The starting offensive line and Kirk Cousins had 30 snaps in preseason. They had one declined penalty between them. Bashaud Breeland had 37 snaps in preseason, and was the highest graded defensive starter on the team, with an 84.6 overall PFF grade, and an 85.8 coverage grade- both near elite.
Kirk Cousins had a fairly poor 49.8 overall grade in preseason, not having his best receivers to throw to and the backups having trouble getting open. After week one he’s the 8th highest graded QB in the league according to PFF at 80.9, just behind Patrick Mahomes at 81.0. And Cousins has a higher passing grade than Mahomes too.
There is no basis to believe playing starters more in preseason would’ve helped the problems they had against the Bengals. Zero. Nada. Niente. The risk of losing another starter to injury, however, is a real one. Image the reaction if Zimmer played the offensive line twice as much in preseason, and Brian O’Neill was lost for the season. All those criticizing him for not playing starters enough in preseason, would be second-guessing him for playing them too much and getting them injured in meaningless games.
It’s a 17 game season, and injuries, which can and do have a decisive impact on a team’s fortunes during the regular season, are bound to happen. Any sensible coach is going to limit preseason reps as much as possible for two reasons. One, injuries are going to happen, and reducing the risk of them to starters in preseason makes sense. Secondly, injuries are going to happen and you need to give your backups valuable reps to prepare them to step in when needed. Preseason is the only opportunity to give them significant snaps.
Most of the problems the Vikings experienced against the Bengals on Sunday- the penalties in particular – were signs of first-game sloppy play and for the most part disappeared after the first half. But those penalties were key in killing several drives for the Vikings offense, and to that extent were the primary reason the Vikings lost the game.
But these are not chronic problems. The Vikings have typically been one of the least penalized teams in the league, and were so last year, and there is no reason to believe suddenly something permanent has changed. Instead, the more logical conclusion is that the penalties were the product of first game issues, whether jitters or adrenaline in the case of the false starts, or some footwork technique that hadn’t been a problem- at least not to this extent- in the past that can be corrected without much problem during the week of practice.
Defensively, the issues with Bashaud Breeland are also correctable in the short term with some attention to technique work. Cameron Dantzler last season gave up a big play in the first game, but improved gradually during the season last year and became one of the best CBs in the league the last several games. Breeland is an established vet with a career 86.9 passer rating allowed. There is no reason to believe his 145.8 passer rating allowed against the Bengals is his new normal.

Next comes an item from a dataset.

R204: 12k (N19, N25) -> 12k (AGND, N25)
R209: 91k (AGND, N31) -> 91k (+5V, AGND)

Beyond that, the weaknesses the Vikings showed against the Bengals are either of lesser importance/impact, or can be better managed or mitigated as specific issues in real games are identified.

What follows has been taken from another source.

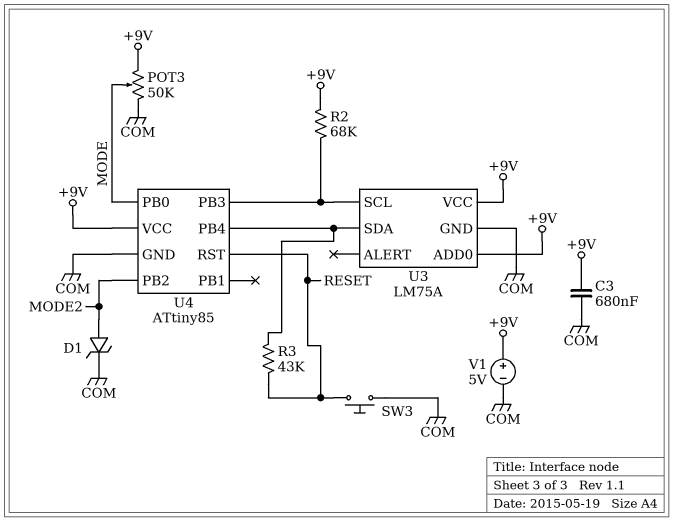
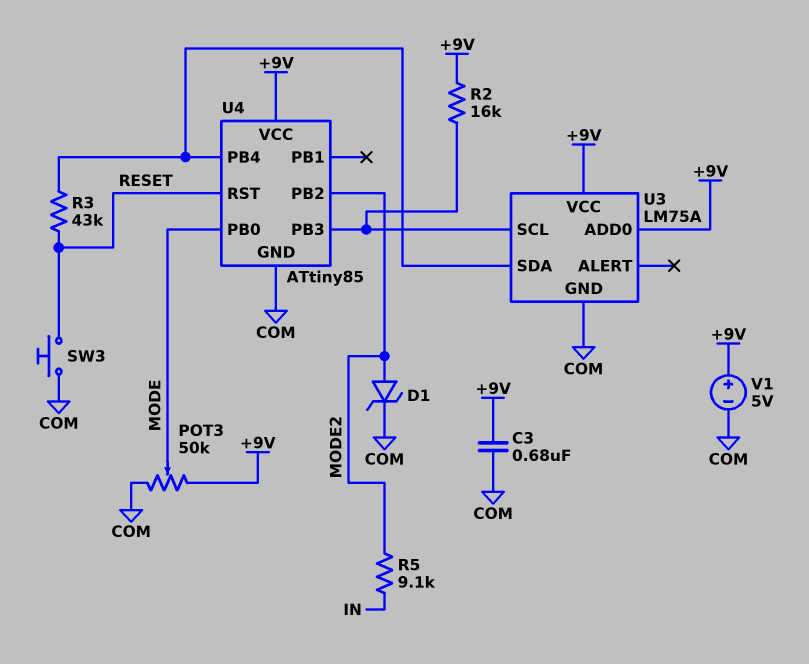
R2: 68k (+9V, U3/SCL) -> 16k (+9V, U3/SCL)
R5: none -> 9.1k (IN, MODE2)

On the positive side, there were questions about the Vikings’ special teams and WR3 that appeared to be answered positively after the Bengals game, although it is just one game. The Vikings pass rush, which was terrible last season, looks closer to normal for the Mike Zimmer era, although with 5 sacks in the first game, they’re on track to easily surpass the number of sacks they’ve had in a season. Of course that will likely even out over the year, but they’re off to a good start, even if overall pressures weren’t as good as the sack total would suggest.